Jack Reacher 03: Sein wahres Gesicht
Kurz vor achtzehn Uhr auf Hawaii.
»Hier liegen nur sieben Skelette«, sagte er. »Aber fünfzehn Hände.«
Achtzehn Uhr auf Hawaii ist dreiundzwanzig Uhr in New York City Hobie hielt sich allein im Schlafzimmer seines Apartments auf, dreißig Stockwerke über der Fifth Avenue, und war gerade dabei, ins Bett zu gehen. Normalerweise tat er das nicht schon um diese Zeit, sondern blieb meist bis ein oder zwei Uhr morgens auf, las ein Buch oder sah sich im Kabelfernsehen einen Film an. Doch heute Abend war er müde. Hinter ihm lag ein langer Tag mit einem gewissen Maß an körperlicher Anstrengung und geistigem Stress.
Hobie saß auf der Kante seines riesigen französischen Betts mit der dicken weißen Steppdecke. Die Wände seines Schlafzimmers waren weiß, die Jalousien ebenfalls. Nicht etwa, weil er in Bezug auf seine Einrichtung einen gewissen Stil pflegte, sondern weil weiße Sachen immer am billigsten waren. Was man auch kaufte - Bettwäsche, Wandfarbe oder Jalousien -, die weiße Ausführung kostete immer am wenigsten. Die Wände waren kahl. Es gab keine Bilder, keine Fotos, keine Erinnerungsstücke, keinen Wandteppich. Der Fußboden bestand aus schmucklos schlichten Eichendielen. Ohne Teppich.
Er trug blitzblank geputzte schwarze Oxfords, die genau rechtwinklig zu den Eichendielen standen, bückte sich, zog nacheinander die Schnürsenkel auf und dann die Schuhe aus. Schob sie mit den Füßen zusammen und stellte sie ordentlich unters Bett. Danach streifte er seine Socken von den Füßen, schüttelte sie aus und ließ sie auf den Boden fallen. Als Nächstes nahm er die Krawatte ab. Er trug immer eine Krawatte. Er war sehr stolz darauf, dass er sich seine Krawatte mit nur einer Hand binden konnte.
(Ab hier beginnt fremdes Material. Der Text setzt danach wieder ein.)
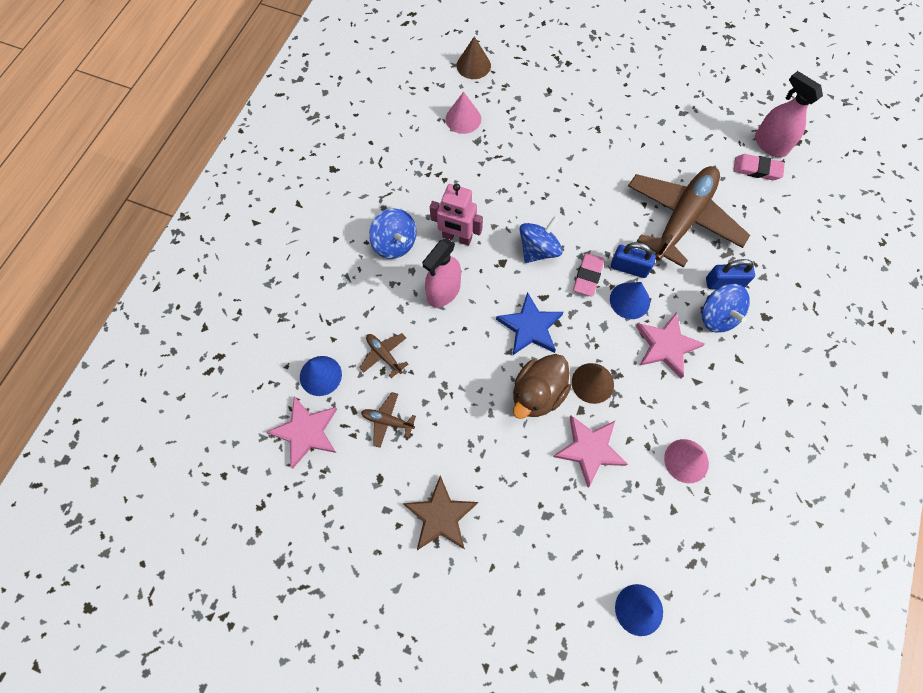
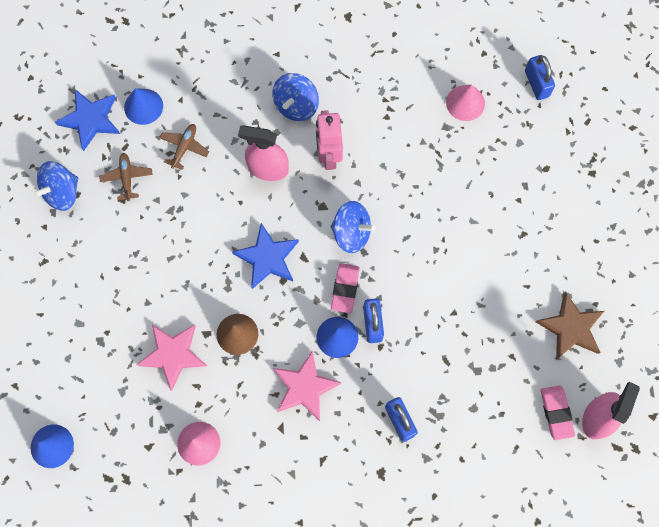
camera: 65 degrees right, 5 degrees up
(306, 432) = (90, 120): pink star -> blue star
(440, 516) = (65, 256): brown star -> brown star (571, 328)
(473, 65) = (536, 84): brown cone -> blue padlock
(537, 394) = (205, 290): brown duck -> none
(588, 276) = (345, 289): pink eraser -> pink eraser turned 75 degrees counterclockwise
(682, 219) = (454, 356): brown plane -> none
(717, 316) = (359, 425): blue spinning top -> blue spinning top (62, 192)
Er trat barfuß an den Kleiderschrank, schob die Spiegeltür auf und fädelte das schmale Ende seiner Krawatte hinter der Messingstange ein, auf der sie nachts immer hing. Dann ließ er das Jackett vom linken Arm gleiten. Benutzte seine linke Hand, um es vom rechten Arm zu ziehen. Er holte einen Bügel heraus, hängte sein Jackett mit einer Hand darüber und in den Schrank. Er knöpfte seine Hose auf und öffnete den Reißverschluss. Schlüpfte aus der Hose, hockte sich hin und zog sie auf dem glänzenden Eichenboden glatt. Für einen Einarmigen war das die einzige Möglichkeit, eine Hose richtig zusammenzulegen. Dann stand er auf, nahm einen weiteren Bügel aus dem Kleiderschrank, bückte sich, schob ihn unter die Aufschläge und bis zu den Knien hinauf. Er hängte sie neben das Jackett in den Schrank.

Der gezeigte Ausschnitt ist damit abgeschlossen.